Obvious Disadvantages of AI Programming
Frequent Errors Due to Knowledge Blind Spots
The most typical example is WeChat mini-program development. When I needed to implement forwarding pages to Moments or WeChat chat, AI modified it dozens of times but still couldn’t achieve the expected effect.
Cause Analysis:
- WeChat mini-programs are relatively niche, with few foreign users
- Insufficient related content in AI training data
- Even when provided with official documentation, understanding still deviates
This experience made me doubt AI’s capabilities for a while, and deeply recognize AI’s limitations when handling non-mainstream technology stacks.
Catering to Needs vs Providing Correct Answers
When developing a simple page game, I encountered AI’s “pleasing users” problem. I needed to load the emulator’s js file and game ROM, and AI should correctly implement game loading logic.
But AI’s performance was:
- Generated a seemingly normal game interface
- Implemented keyboard response functions
- Created fake game elements
- But didn’t actually load the ROM file
This “pseudo-implementation” is more dangerous than directly reporting errors, because it makes developers form incorrect judgments. This experience also prompted me to more seriously learn Next.js fundamentals.
Code Quality: Works But Not Well
AI-generated code can often run, but has maintainability issues:
Java Project Problems:
- Functionality implemented, but difficult to maintain
- Lacks reasonable encapsulation design
- Needs explicit reminders to do code optimization
Go Project Structure Problems:
- Messy directory hierarchy
- Creates new directory every time adding functionality
- Overall architecture lacks planning
This illustrates two problems:
- Natural Language Limitations: Describing alone is difficult for AI to understand complex architecture requirements
- Importance of Prompt Engineering: Need to learn how to better communicate with AI
Deep Thoughts and Summary
”Addictiveness” of AI Programming
Using AI programming does have some “addictiveness”—once accustomed to AI’s efficient output, strong dependence develops. Without AI, one doesn’t even want to write code. But this dependence needs vigilance, as it may weaken our fundamental abilities.

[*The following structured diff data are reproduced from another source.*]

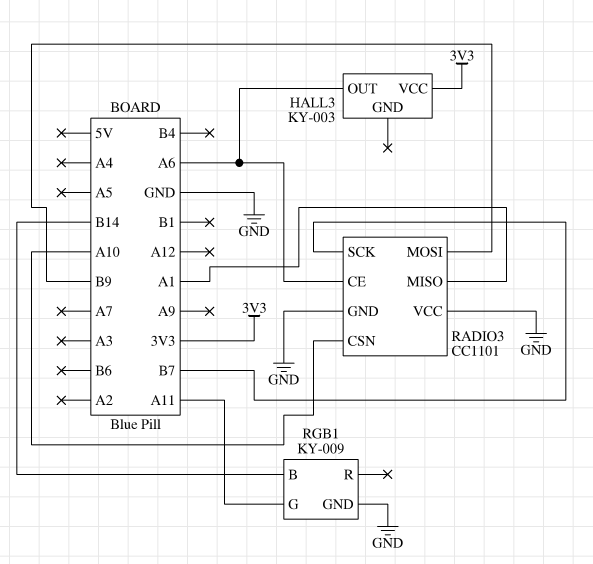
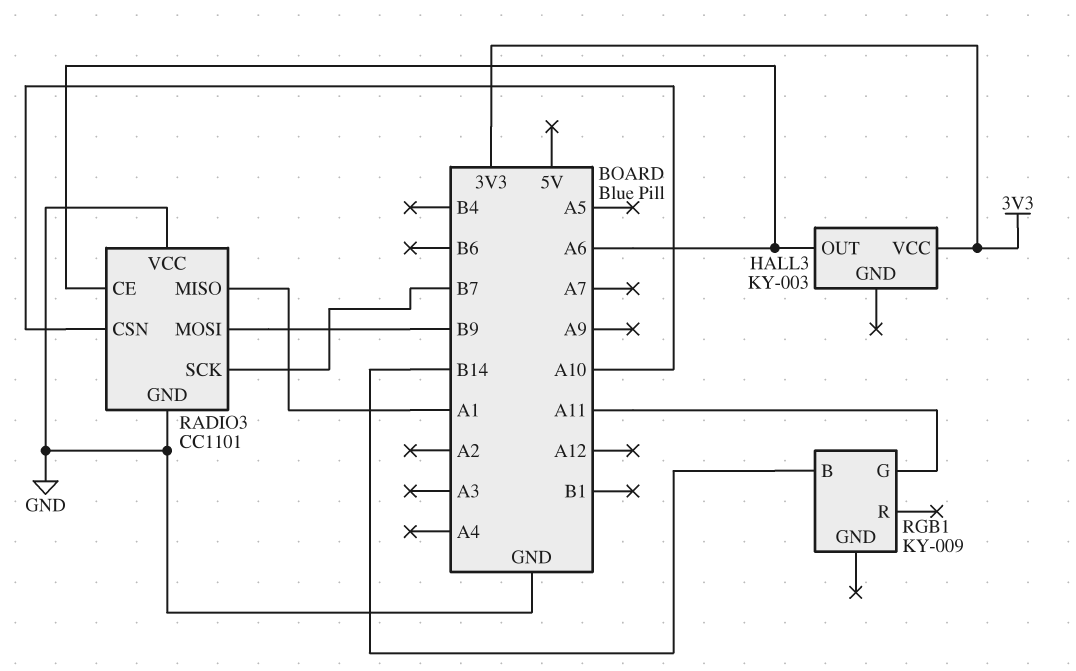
RGB1 pin GND: GND -> none

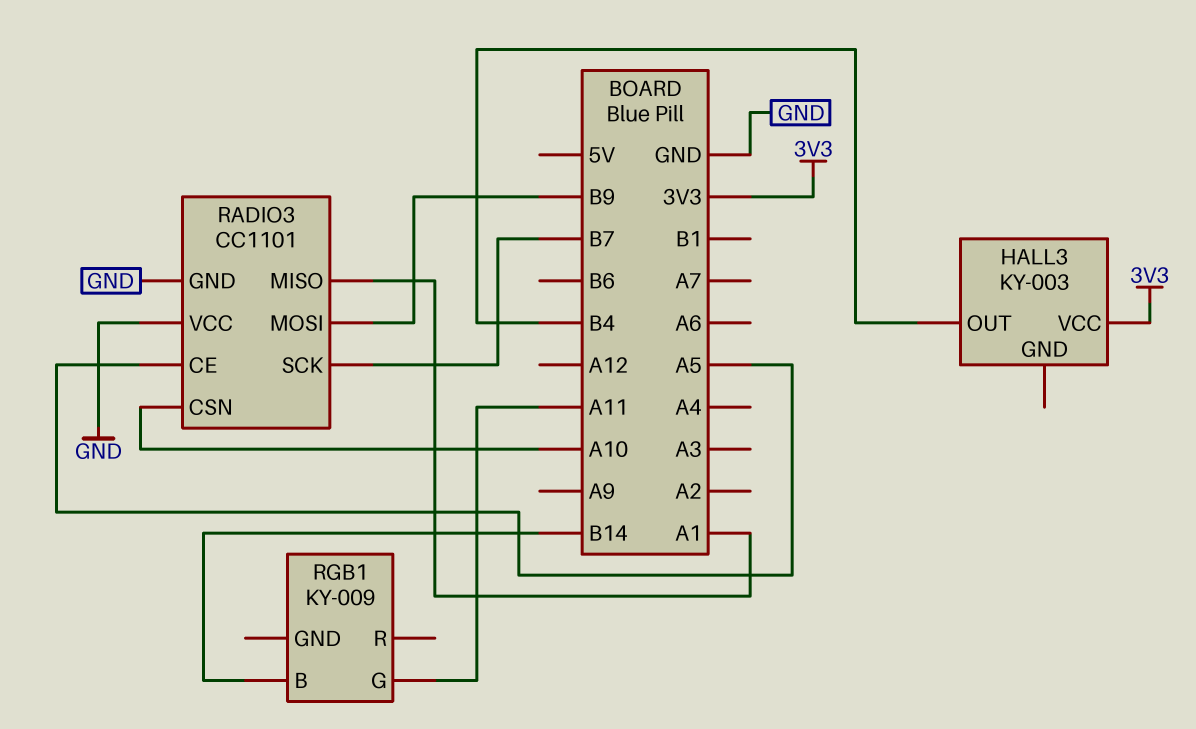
HALL3 pin OUT: A6 -> B4
RADIO3 pin CE: A6 -> A5

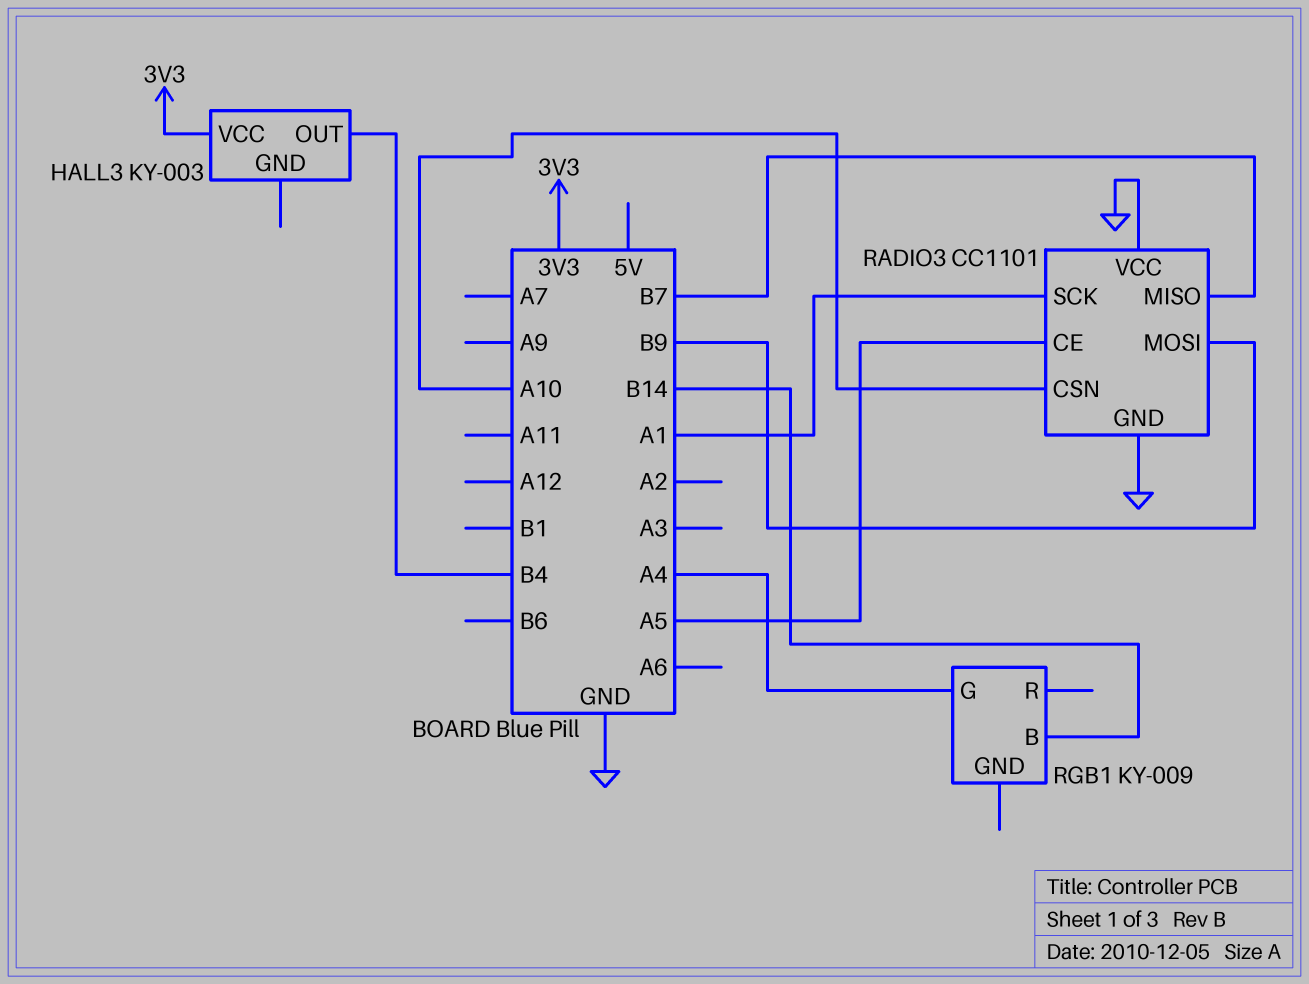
RADIO3 pin MISO: A1 -> B7
RADIO3 pin SCK: B7 -> A1
RGB1 pin G: A11 -> A4

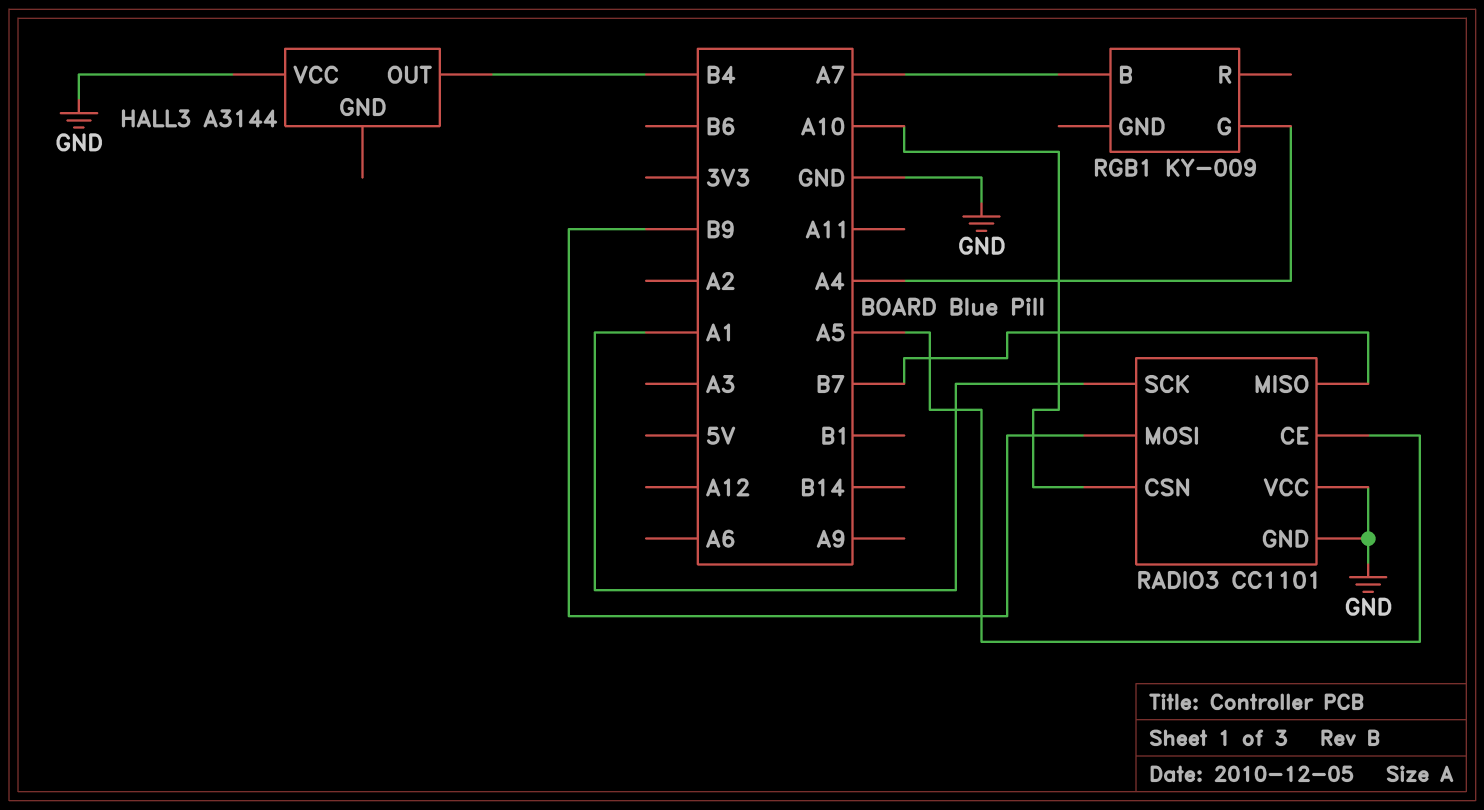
HALL3: KY-003 -> A3144
HALL3 pin VCC: 3V3 -> GND
RGB1 pin B: B14 -> A7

Necessity of Human Intervention
After AI generates code, must stop for human organization:
- Project Structure Optimization: Ensure reasonable code organization
- Eliminate Duplicate Code: AI easily produces duplicate function implementations
- Document Improvement: Ensure project maintainability
- Global Control: Ensure clear understanding of system architecture
Root of AI’s Limitations
AI’s judgments are based on partial information it masters, not global understanding of the entire system. This leads to:
- Duplicate implementations of the same functionality
- Lack of unified architectural thinking
- Major code refactoring when thinking changes
New Requirements for Programmer Abilities
In the AI era, programmers need to strengthen these abilities:
- Architectural Design Thinking: AI cannot replace systematic architectural thinking
- Prompt Engineering: Learn how to better collaborate with AI
- Code Review Ability: Able to identify and optimize AI-generated code
- Global Control Ability: Ensure overall quality and direction of projects
In Conclusion
AI programming tools indeed bring huge efficiency improvements, but it’s more like a powerful assistant, not a replacement. While enjoying the convenience AI brings, we cannot ignore cultivation of fundamental abilities and training of systematic thinking.
As Teacher Baoyu said, master the fundamentals, then AI can truly help you. AI can help us quickly implement ideas, but the quality of ideas, rationality of architecture, code maintainability still need humans to control.
Future programming may not be “human vs AI”, but a “human + AI” collaboration model. The key is to find the right balance point, both fully utilizing AI’s capabilities and maintaining one’s own core competitiveness.